Pasal 55, berbunyi :

Apabila pemeriksaan sengketa telah selesai, pemeriksaan segera ditutup dan ditetapkan hari sidang untuk mengucapkan putusan arbitrase.

Pasal 56, berbunyi :

(1) Arbiter atau majelis arbitrase mengambil putusan berdasarkan ketentuan hukum, atau berdasarkan keadilan dan kepatutan.

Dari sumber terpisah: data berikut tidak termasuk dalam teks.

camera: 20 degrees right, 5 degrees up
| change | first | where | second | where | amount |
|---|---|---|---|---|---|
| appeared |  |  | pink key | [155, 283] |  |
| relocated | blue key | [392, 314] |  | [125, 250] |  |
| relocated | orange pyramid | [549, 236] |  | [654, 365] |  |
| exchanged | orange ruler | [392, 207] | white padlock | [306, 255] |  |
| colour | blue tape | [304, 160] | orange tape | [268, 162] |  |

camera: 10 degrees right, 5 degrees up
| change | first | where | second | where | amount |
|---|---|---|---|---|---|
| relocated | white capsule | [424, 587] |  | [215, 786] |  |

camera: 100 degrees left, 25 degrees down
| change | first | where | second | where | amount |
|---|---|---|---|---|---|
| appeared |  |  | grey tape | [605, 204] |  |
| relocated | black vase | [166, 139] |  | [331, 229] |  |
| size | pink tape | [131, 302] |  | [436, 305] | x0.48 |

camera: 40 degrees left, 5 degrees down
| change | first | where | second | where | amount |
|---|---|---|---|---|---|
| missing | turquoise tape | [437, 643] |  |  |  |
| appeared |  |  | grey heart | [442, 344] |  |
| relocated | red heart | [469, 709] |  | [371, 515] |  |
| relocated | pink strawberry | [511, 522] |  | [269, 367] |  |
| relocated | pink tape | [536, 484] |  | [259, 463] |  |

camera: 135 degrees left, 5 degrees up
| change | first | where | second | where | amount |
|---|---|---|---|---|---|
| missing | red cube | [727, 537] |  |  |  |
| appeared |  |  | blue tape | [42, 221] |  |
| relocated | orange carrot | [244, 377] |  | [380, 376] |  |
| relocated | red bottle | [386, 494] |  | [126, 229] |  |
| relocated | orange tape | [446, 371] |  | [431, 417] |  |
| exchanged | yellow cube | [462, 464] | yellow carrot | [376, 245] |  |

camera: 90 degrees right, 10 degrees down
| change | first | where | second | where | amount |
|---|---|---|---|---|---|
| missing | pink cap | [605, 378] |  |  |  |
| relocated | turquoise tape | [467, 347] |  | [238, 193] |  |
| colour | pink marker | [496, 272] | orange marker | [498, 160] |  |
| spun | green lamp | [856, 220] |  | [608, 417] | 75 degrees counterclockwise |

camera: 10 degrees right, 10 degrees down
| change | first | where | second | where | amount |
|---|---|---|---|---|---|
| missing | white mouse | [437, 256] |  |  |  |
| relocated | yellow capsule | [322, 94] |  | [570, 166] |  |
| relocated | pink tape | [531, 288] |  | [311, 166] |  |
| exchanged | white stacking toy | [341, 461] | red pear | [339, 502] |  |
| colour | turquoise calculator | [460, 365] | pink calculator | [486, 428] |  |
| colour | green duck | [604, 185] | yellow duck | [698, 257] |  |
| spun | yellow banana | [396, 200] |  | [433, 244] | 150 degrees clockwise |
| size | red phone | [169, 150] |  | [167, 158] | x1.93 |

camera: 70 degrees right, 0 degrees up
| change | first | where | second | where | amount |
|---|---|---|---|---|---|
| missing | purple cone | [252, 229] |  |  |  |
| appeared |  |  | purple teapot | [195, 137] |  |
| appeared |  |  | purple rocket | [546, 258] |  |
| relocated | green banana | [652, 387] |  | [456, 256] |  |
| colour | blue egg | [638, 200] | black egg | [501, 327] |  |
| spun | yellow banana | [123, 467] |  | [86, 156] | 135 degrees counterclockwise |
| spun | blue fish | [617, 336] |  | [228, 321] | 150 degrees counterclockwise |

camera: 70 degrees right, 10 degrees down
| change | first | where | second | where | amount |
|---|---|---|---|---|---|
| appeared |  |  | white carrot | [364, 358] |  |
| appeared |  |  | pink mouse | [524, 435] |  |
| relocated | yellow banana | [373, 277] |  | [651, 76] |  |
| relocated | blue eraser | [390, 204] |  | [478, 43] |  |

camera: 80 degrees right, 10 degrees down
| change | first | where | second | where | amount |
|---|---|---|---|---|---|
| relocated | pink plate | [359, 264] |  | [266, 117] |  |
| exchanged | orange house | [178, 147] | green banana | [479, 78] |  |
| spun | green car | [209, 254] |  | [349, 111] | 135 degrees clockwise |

(2) Para pihak berhak menentukan pilihan hukum yang akan berlaku terhadap penyelesaian sengketa yang mungkin atau telah timbul antara para pihak.

Penjelasan Pasal 56 :

Ayat (1) :

Pada dasarnya para pihak dapat mengadakan perjanjian untuk menentukan bahwa arbiter dalam memutus perkara wajib berdasarkan ketentuan hukum atau sesuai dengan rasa keadilan dan kepatutan (ex aequo et bono). Dalam hal arbiter diberi kebebasan untuk memberikan putusan berdasarkan keadilan dan kepatutan, maka peraturan perundang-undangan dapat dikesampingkan. Akan tetapi dalam hal tertentu, hukum memaksa (dwingende regels) harus diterapkan dan tidak dapat disimpangi oleh arbiter. Dalam hal arbiter tidak diberi kewenangan untuk memberikan putusan berdasarkan keadilan dan kepatutan, maka arbiter hanya dapat memberi putusan berdasarkan kaidah hukum materiil sebagaimana dilakukan oleh hakim.

Ayat (2) :

Para pihak yang bersengketa diberi keleluasaan untuk menentukan hukum mana yang akan diterapkan dalam proses arbitrase. Apabila para pihak tidak menentukan lain, maka hukum yang diterapkan adalah hukum tempat arbitrase dilakukan.

Pasal 57, berbunyi :

Putusan diucapkan dalam waktu paling lama 30 (tiga puluh) hari setelah pemeriksaan ditutup.

Pasal 58, berbunyi :

Dalam waktu paling lama 14 (empat belas) hari setelah putusan diterima, para pihak dapat mengajukan permohonan kepada arbiter atau majelis arbitrase untuk melakukan koreksi terhadap kekeliruan administratif dan atau menambah atau mengurangi sesuatu tuntutan putusan.

Penjelasan Pasal 58 :

Yang dimaksud dengan "koreksi terhadap kekeliruan administratif" adalah koreksi terhadap halhal seperti kesalahan pengetikan ataupun kekeliruan dalam penulisan nama, alamat para pihak atau arbiter dan lain-lain, yang tidak mengubah substansi putusan.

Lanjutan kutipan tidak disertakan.